PACIFE stress reduction audio tapes grew from my attempts in NICU, (Neonatal Intensive Care Unit) to reduce a baby's heart rate from 225 beats a minute. Heart rate can be sped up easily by stimulating a baby, making him wake up or cry, but there is no way to bring it down quickly. Various calming measures are used such as approximating the security of the womb by placing firm hands on the infant’s head and legs and putting them into a fetal position. The inconsolable ones are often in a soundproof room by themselves with dim lights and a nurse at their side every minute.

Attempting to calm him, I began to play a current lullaby tape. His heart-rate went up! The excitement and complexity of the music was too much, creating irritating stimulus and more stress for the infant.

The following day I brought Grover Washington Jr’s “Winelight”. This song also had sections that were too complex, yet there were other parts that quieted the baby almost immediately. I studied the structure and characteristics of those parts and began making tapes with bits of this and that, similar pieces drawn from many kinds of music; jazz, popular, international and classical.
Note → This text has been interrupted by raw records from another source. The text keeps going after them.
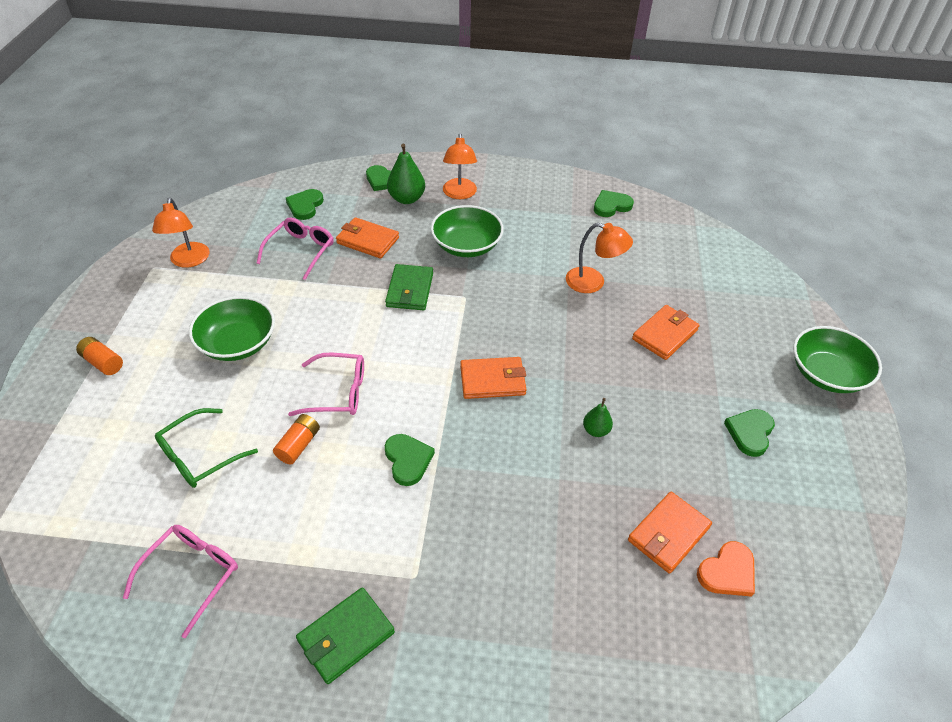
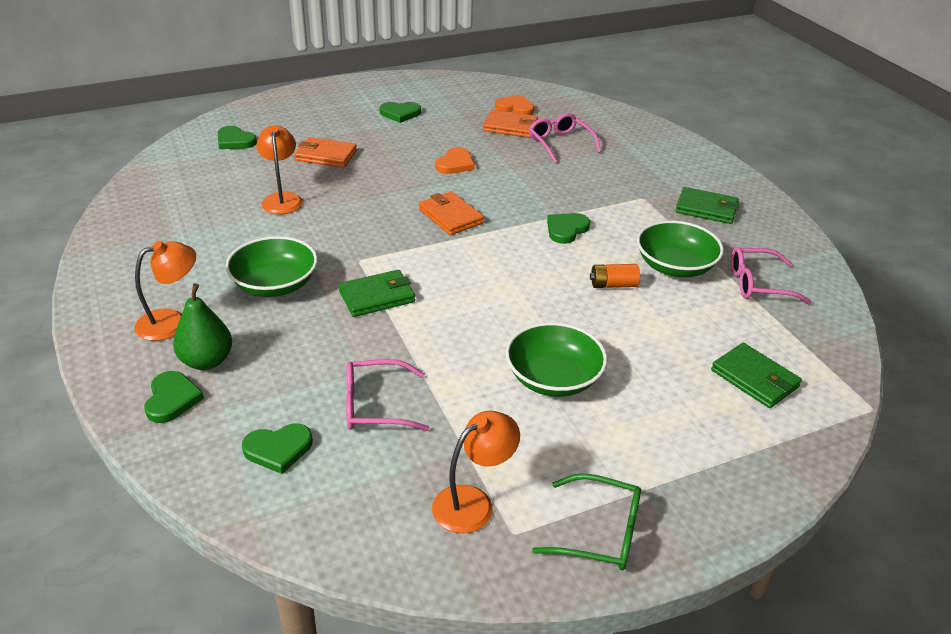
camera: 120 degrees left, 10 degrees down
(103, 362) = (679, 467): orange battery -> none
(109, 467) = (754, 379): none -> green wallet
(200, 455) = (682, 332): green glasses -> green glasses (599, 532)
(337, 392) = (543, 288): pink glasses -> pink glasses (560, 144)
(367, 240) = (315, 359): orange wallet -> none
(596, 430) = (455, 164): green pear -> orange heart
(611, 206) = (140, 215): green heart -> green heart (235, 141)
(826, 374) = (316, 95): green bowl -> green bowl (675, 266)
With these tapes playing, I learned from the monitors that within minutes, the baby's stress was being reduced.

While making many sample tapes and playing them for hundreds of infants, it became instantly clear from the monitors that certain characteristics of music and composition have the ability to relax the body. Watching as these physical reactions changed the numbers on monitors, I learned exactly what those musical characteristics are, and adding personal experiences with extreme stress, where I automatically begin to count, I created a set of over sixty, all inclusive “rules” covering composing, editing, instrumentation and recording.

Eventually, a demo tape was made and played for NICU babies and the results have been well beyond expectations. Not only did sick stressed babies calm, they frequently smiled.

PACIFE has been played at bedsides in large NICUs since 1998. It's used as part of the nurse's 'Hands On' and signals to the baby that treatments are over and it's time to sleep.

PACIFE was played during a crash Cesarean surgery, a circumstance of ultimate tension. As the music was playing, the surgery, birth and closing, proceeded in a manner that was not only calm, but with ease, co-operation and pleasant conversation... one nurse likened it to a dance. The attending physicians and nursing staff agreed it was unlike any surgical experience they'd ever had. They unanimously attributed it to the music, and doctors have been requesting it for their other surgeries.

PACIFE keeps rowdy pets calm during the day when their owners are gone.

PACIFE has been played in overwhelmed households of young, energetic children with quieting results.

If parents use the PACIFE tape at bedtime, and, with a pacifier, security blanket or favorite stuffed animal play it when it is time for baby to sleep, they can train him to fall asleep when he hears the tape no matter where they are; in a hotel, on a train, or at Grandma's house.